O ex-presidente do Uruguai, José Pepe Mujica, durante a visita de uma comitiva petista à sua chácara, através de uma gravação disponível nas redes sociais, sentenciou solenemente: “Lula não é uma pessoa, é uma causa. Estão construindo um mito”.
Por incrível que pareça, o agricultor montevideano tem lá uma fração de acerto, diminuta, é verdade, mas tem. Contudo, para que possamos melhor elucidar esta sua digamos, profecia, alguns reparos se fazem necessários. Antes, porém, é necessário proceder numa correção.

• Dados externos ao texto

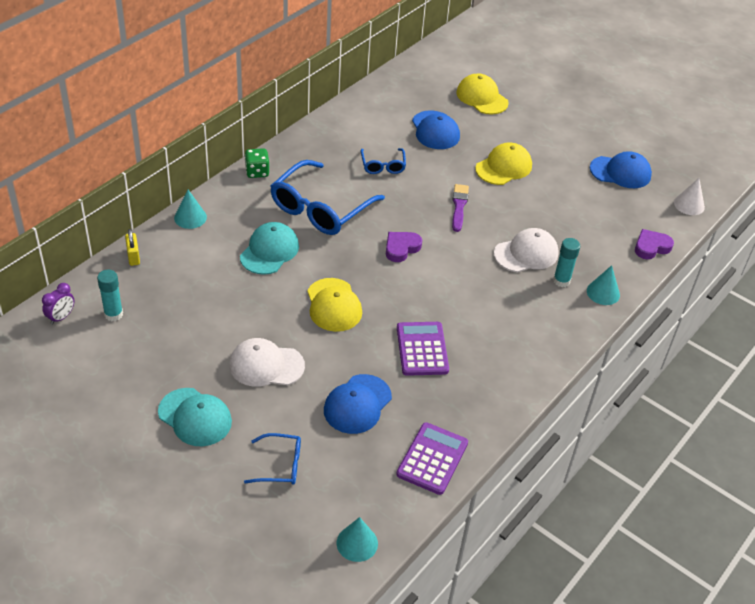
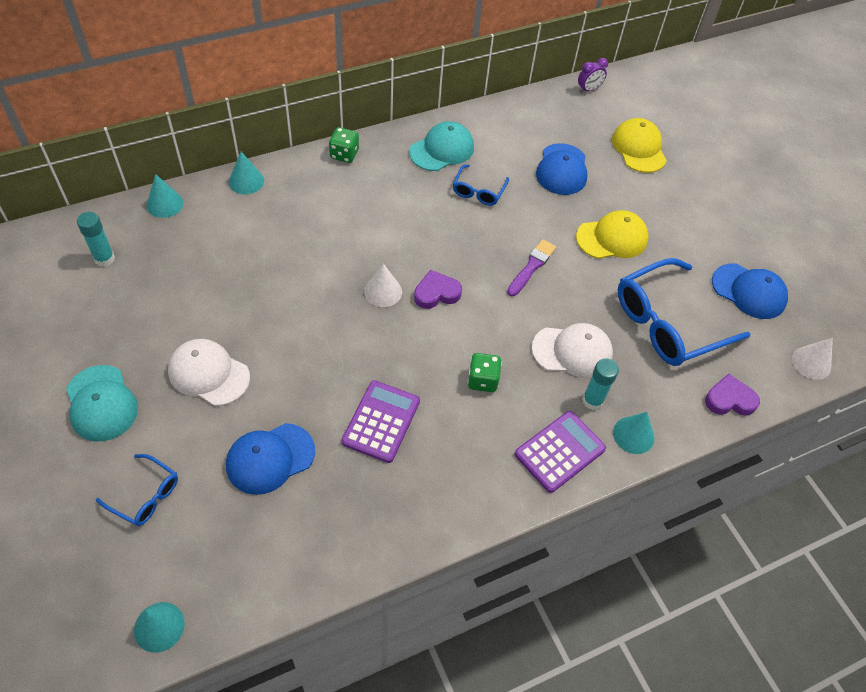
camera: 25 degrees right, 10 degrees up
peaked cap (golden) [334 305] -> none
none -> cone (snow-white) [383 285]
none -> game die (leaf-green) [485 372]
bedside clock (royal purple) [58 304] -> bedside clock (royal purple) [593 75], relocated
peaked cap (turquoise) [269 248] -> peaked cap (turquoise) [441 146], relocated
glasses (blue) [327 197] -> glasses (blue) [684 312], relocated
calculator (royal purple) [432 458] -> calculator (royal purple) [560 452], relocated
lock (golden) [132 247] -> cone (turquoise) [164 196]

O detento que desfruta de generosos 15 metros quadrados de cela com direito a banheiro privativo, acesso a livros, duas janelas e cama com colchão no quarto andar de um prédio da melhor alvenaria que dispõe de segurança 24 horas, portarias e é mantido bem vigiado junto à Rua Professora Sandália Monzon, número 210, na aprazível Curitiba, permanece uma pessoa. Tanto que “recebe visitas familiares e sociais semanais (inclusive de integrantes da Comissão de Direitos Humanos do Senado Federal), além de atendimento médico”, conforme assinalou a juíza Carolina Lebbos em recente e acertada decisão.
Procedida esta atualização, passamos aos pequenos ajustes iniciando por aquele que diz respeito à “causa”. Sem dúvida, o encarcerado curitibano materializa uma. Esta, a par de pública e notória, tem seus laços praticamente algemados a três importantes ramos do Direito Público, a conferir: Penal, Processual Penal e Penitenciário.
Acerca do primeiro, basta lembrar que a condenação de um ex-presidente pela prática criminosa de lavagem ou ocultação de bens, direitos e valores é inédita na República. Em termos processuais, cabe enfatizar que todas as decisões desta ação, da sentença proferida pelo ex-juiz Sérgio Moro, passando pelo acórdão unânime do Tribunal Regional Federal da 4ª Região e desaguando no despacho contundente do ministro alemão naturalizado brasileiro Felix Fischer, do Superior Tribunal de Justiça (STJ), resultaram numa sólida jurisprudência. Por fim, na seara penitenciária, atualmente a mais badalada, o prontuário da “causa” registra desde visitas de familiares até “inspeções” por congressistas, aconselhamentos eleitorais e bilhetinhos manuscritos.
Para encerrar, no que concerne ao “mito”, trata-se mesmo de um, mas relacionado ao “mundo do crime”. Afinal, não é qualquer condenado que pode se jactar de possuir um veredicto de 560 laudas ornado com 65 referências aludindo “organização criminosa”, outras 145 com “corrupção passiva” e mais 78 por “esquema criminoso”. Isso, convenhamos, não é patamar para ladrão bissexto ou pé-de-chinelo. É uma deferência, uma pompa às inversas para quem prometeu solenemente "cumprir a Constituição e observar as leis" (art. 78 da Constituição Federal) e depois a traiu em troca de um apartamentão triplex.